Some of the art created there resides in museums and commands impressive prices. But the community might be the greatest creation. “It’s survived, probably because everyone understands and takes the community ethos seriously,” Gold says. “Sure, they have had their squabbles, but they like, respect and help one another.”

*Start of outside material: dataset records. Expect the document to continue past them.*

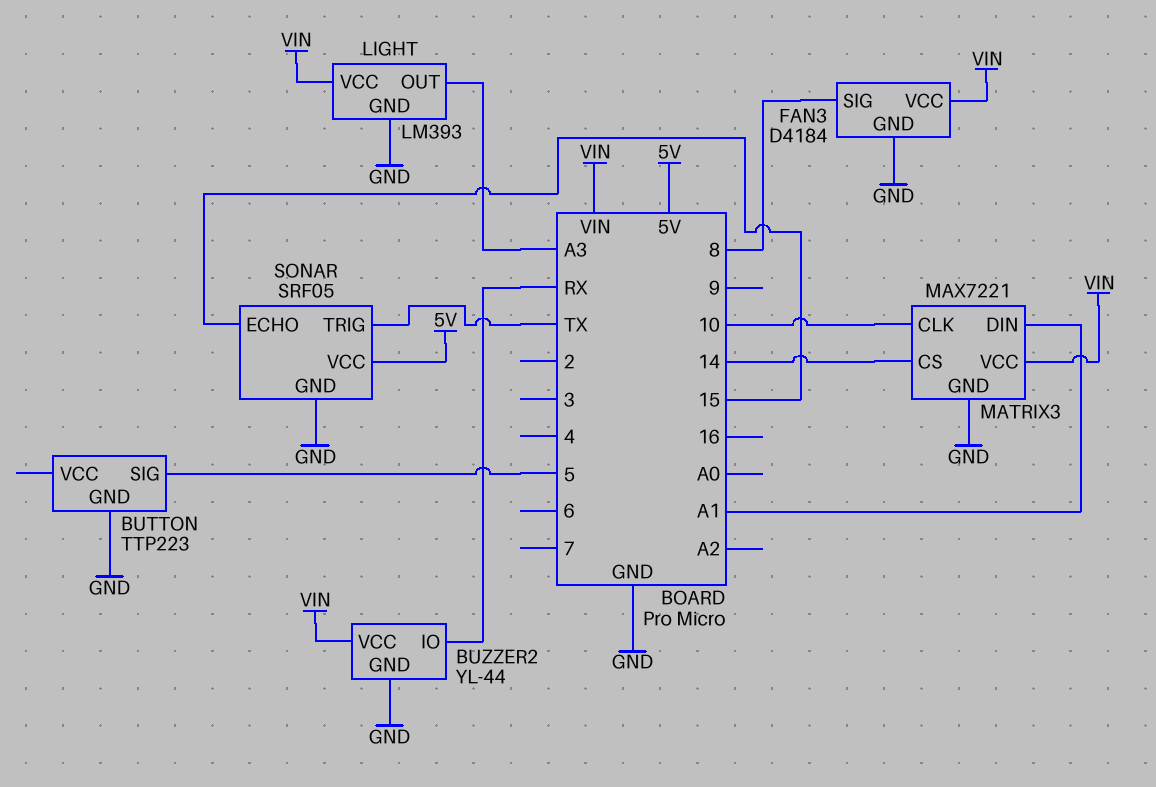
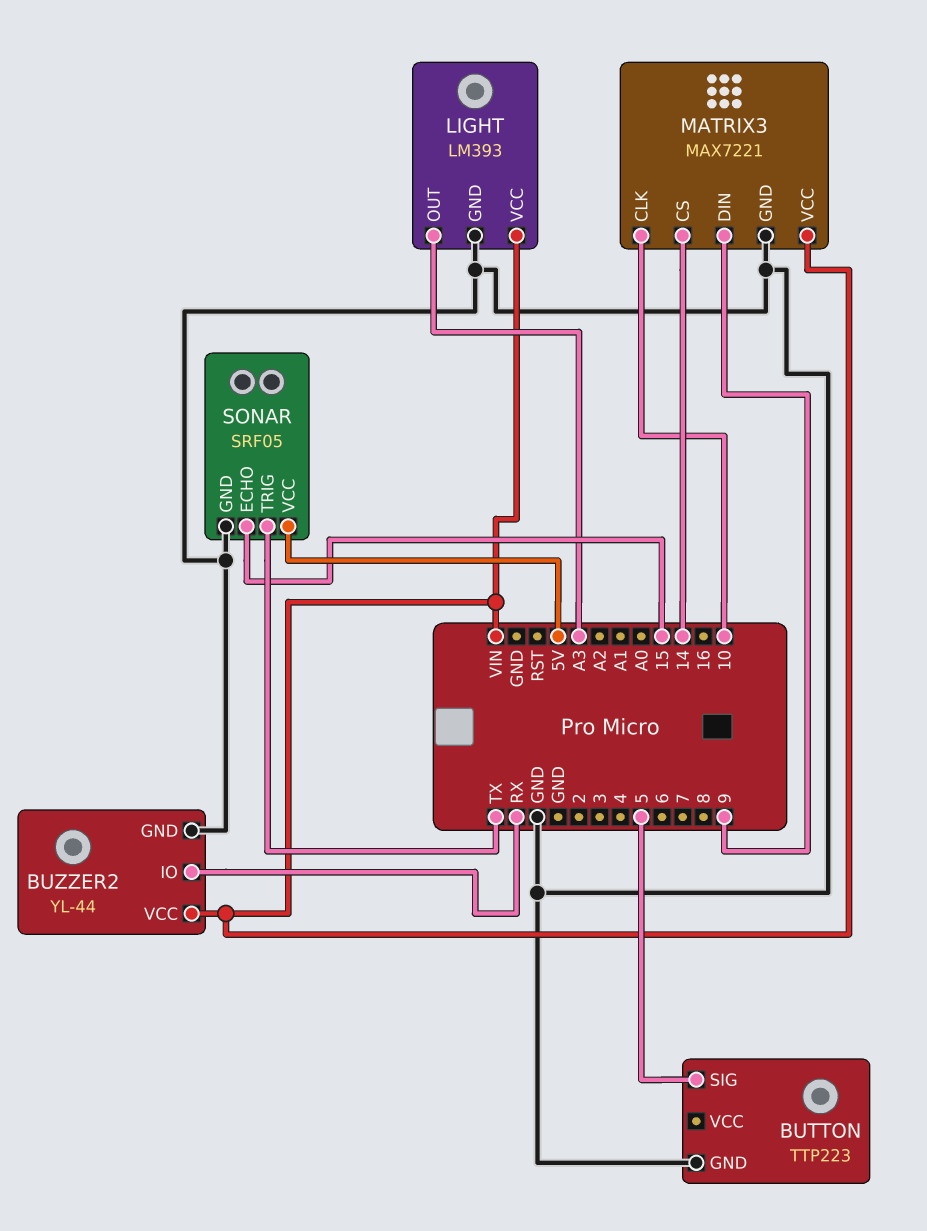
FAN3: D4184 -> none
FAN3 pin GND: GND -> none
FAN3 pin SIG: 8 -> none
FAN3 pin VCC: VIN -> none
MATRIX3 pin DIN: A1 -> 9

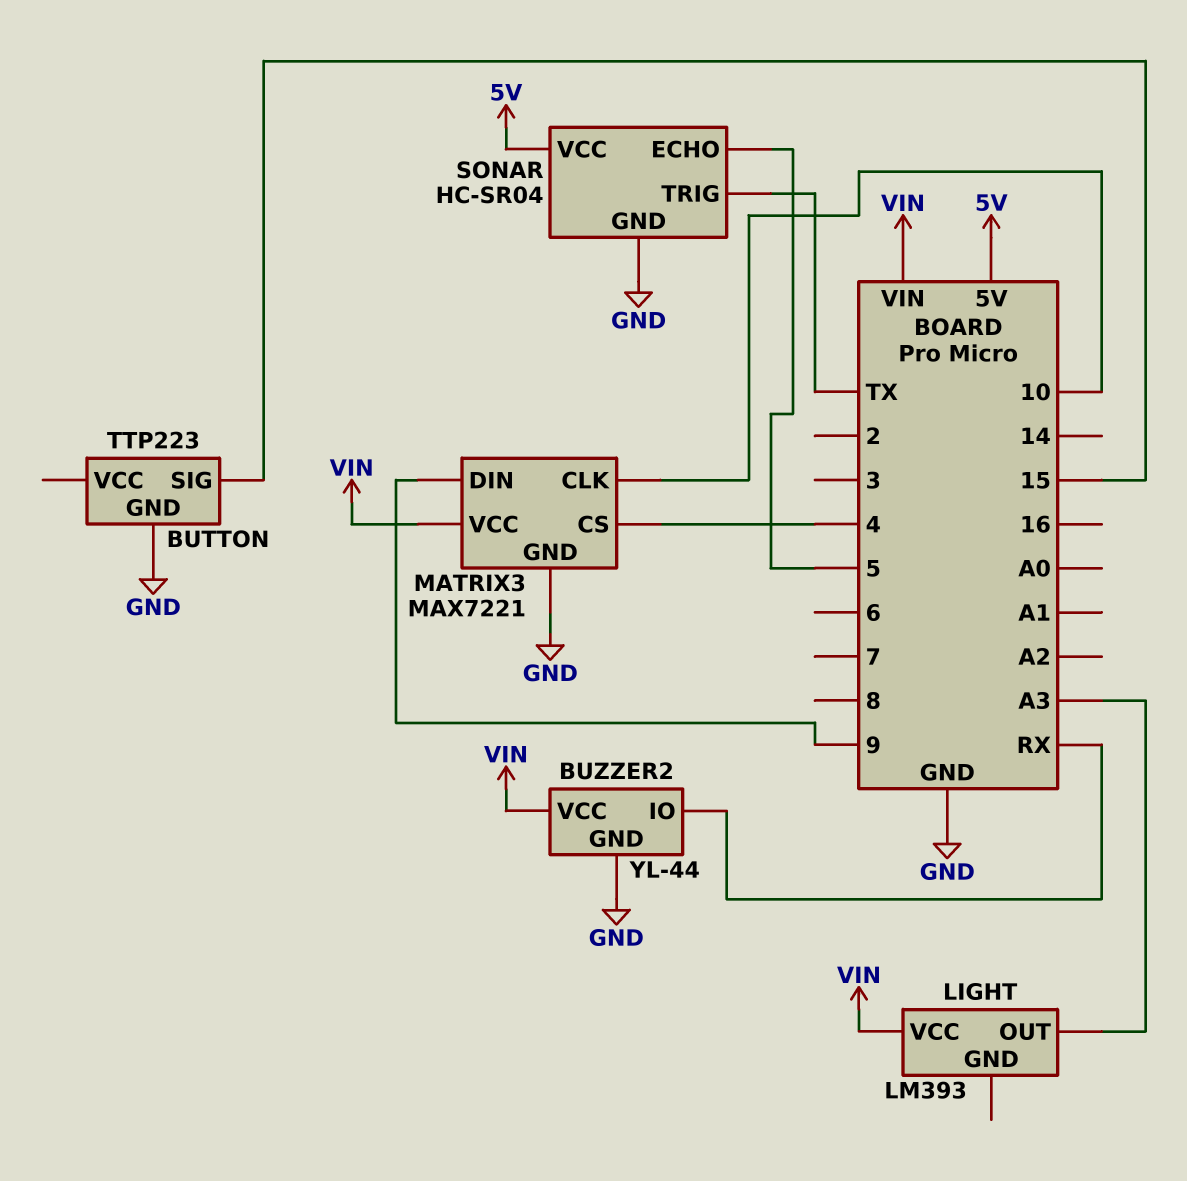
BUTTON pin SIG: 5 -> 15
LIGHT pin GND: GND -> none
MATRIX3 pin CS: 14 -> 4
SONAR: SRF05 -> HC-SR04
SONAR pin ECHO: 15 -> 5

With their singular lifestyle, the residents carry on the guest ranch’s legacy of being an extraordinary place. “We’ve gone through adolescence [and] old age, and now we’re being reborn with younger residents, mainly musicians,” Sternberg says. “The process is very organic. We don’t think about the future and just handle things as they arise.”

Other Artsy Collectives

Photo courtesy The Arizona Republican
Photo courtesy The Arizona Republican
Phoenix Art Colony

In 1921, the Phoenix Women’s Club sponsored an exhibit by Taos artists at the Miller-Sterling Gallery. The popular show encouraged creatives to relocate, some of whom launched Northlight Studios along the Arizona Canal near Piestewa Peak. Community artists formed the Phoenix Fine Arts Association in 1925 to exhibit local works, including those by Lillian Wilhelm Smith and Lon Megargee, whose home, Casa Hermosa, would later become the Hermosa Inn.

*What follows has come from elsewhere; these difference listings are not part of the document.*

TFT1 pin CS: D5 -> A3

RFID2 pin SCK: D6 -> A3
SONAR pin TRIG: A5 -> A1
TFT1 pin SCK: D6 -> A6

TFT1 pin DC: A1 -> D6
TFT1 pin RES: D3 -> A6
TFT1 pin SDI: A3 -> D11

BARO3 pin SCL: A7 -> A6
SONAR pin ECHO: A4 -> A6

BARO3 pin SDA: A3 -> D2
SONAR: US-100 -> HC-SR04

Photo courtesy PHoenix Home & Garden
Photo courtesy PHoenix Home & Garden
Cattle Track Arts Compound

Rachael and George Ellis, the latter of whom built homes for Frank Lloyd Wright and Sandra Day O’Connor, established an artists’ community in 1937 in what is now Scottsdale. Their daughter, Janie Ellis, still manages the rustic 11-acre complex that houses an eclectic mix of artists. Painter Philip C. Curtis, founder of the Phoenix Art Museum; midcentury architect Bennie Gonzales; and guitarist Nils Lofgren are but a few who have been associated with Cattle Track.

Photo courtesy Cowboy Artists of America
Photo courtesy Cowboy Artists of America
Cowboy Artists of America

This ranch-centric fine art organization started after Joe Beeler, Charlie Dye and Johnny Hampton traveled to Mexico to punch cows in 1965. Upon their return, the trio had beers with George Phippen at Sedona’s Oak Creek Tavern and decided to form a professional association to promote their works that depicted the Old West. Hampton declared that they wanted to direct their destiny: “We didn’t need to sit around and wait for the East to say something good about us.”